The total amount of deductible net interest owed annually to all debts incurred by an enterprise member of a group of companies does not exceed 15% of ordinary activity income plus interest, and deprecations and provisions taken into account for the determination of this same result. But this limitation does not apply if the company provides evidence that the net interest expense ratio of the group of companies is greater than or equal to its own net interest charge ratio.

Certain adjustments are made in relation to the limitation about the amount of interest paid or owed by financial institutions or by insurance companies covered by the CIMA code, companies that are members of a group of companies composed solely of those resident in Senegal.

Under Organisation pour l'Harmonisation en Afrique du Droit des Affaires (Organisation for the Harmonisation of Business Law in Africa, or OHADA) accounting law, any entity that has its registered office or principal activity in one of the OHADA contracting states and that controls one or more entities in an exclusive or joint manner has the obligation to establish consolidated financial statements of all of its entities (see Article 74 et seq of the Uniform Act on Accounting Law and Financial Reporting (AUDC) of 26 January 2017).

However, from a tax perspective, in Senegal, consolidated tax groupings do not exist.

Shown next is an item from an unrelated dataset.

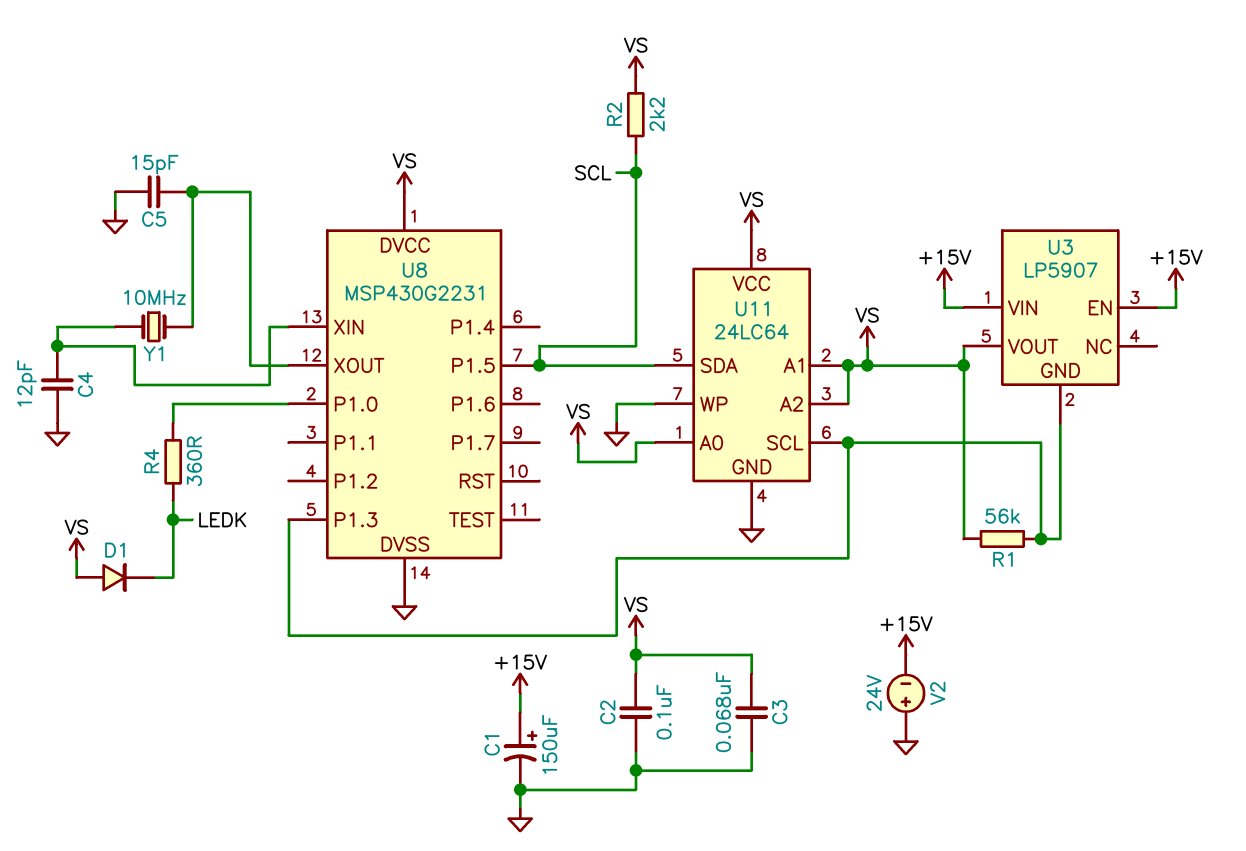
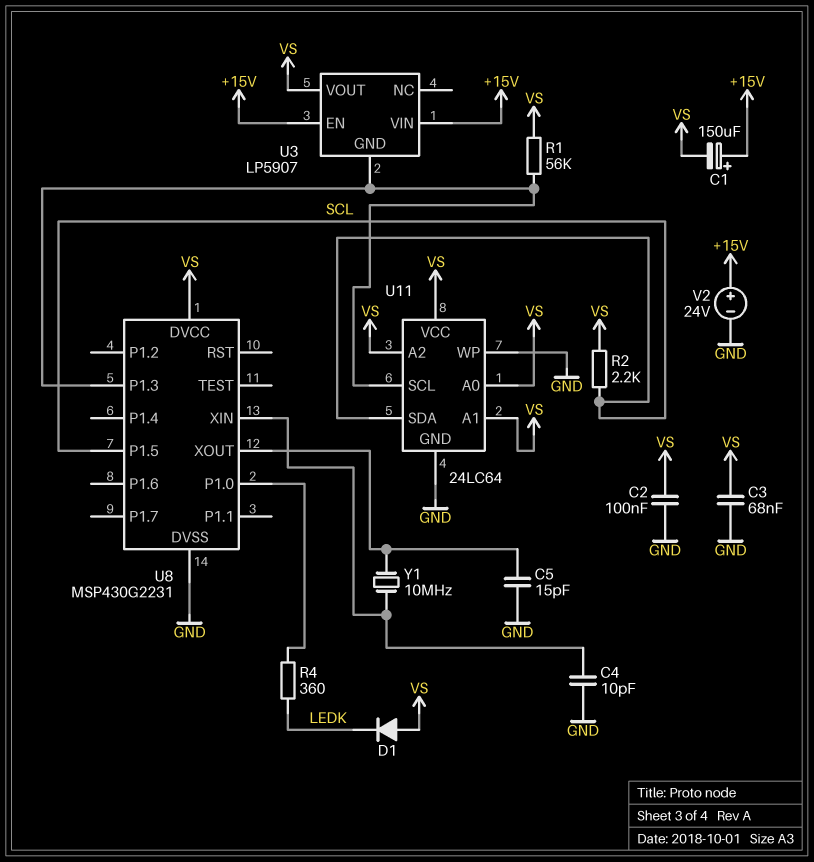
C1: 150uF (plus +15V, minus GND) -> 150uF (plus +15V, minus VS)
C4: 12pF (GND, U8/XIN) -> 10pF (GND, U8/XIN)
V2: 24V (plus GND, minus +15V) -> 24V (plus +15V, minus GND)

For the handling of tax losses, the principle of territoriality, which is a double-edged sword, is applied.

Thus, in Senegal, only the losses from companies run in Senegal are deductible. Horizontal compensation of losses between independent entities is not allowed. The only exception to this rule – which is not really an exception because it is clearly a three-year delay – is the deduction for study and prospecting expenses incurred for the installation of equipment abroad of a sales establishment, an information office as well as financial charges.

The company that sells the shares, collecting incomes that are included in its taxable profits, is subject to corporation tax. As a reminder, the taxable profit is the net profit determined according to the overall result of transactions of any kind made by the companies, including, in particular, disposals of assets.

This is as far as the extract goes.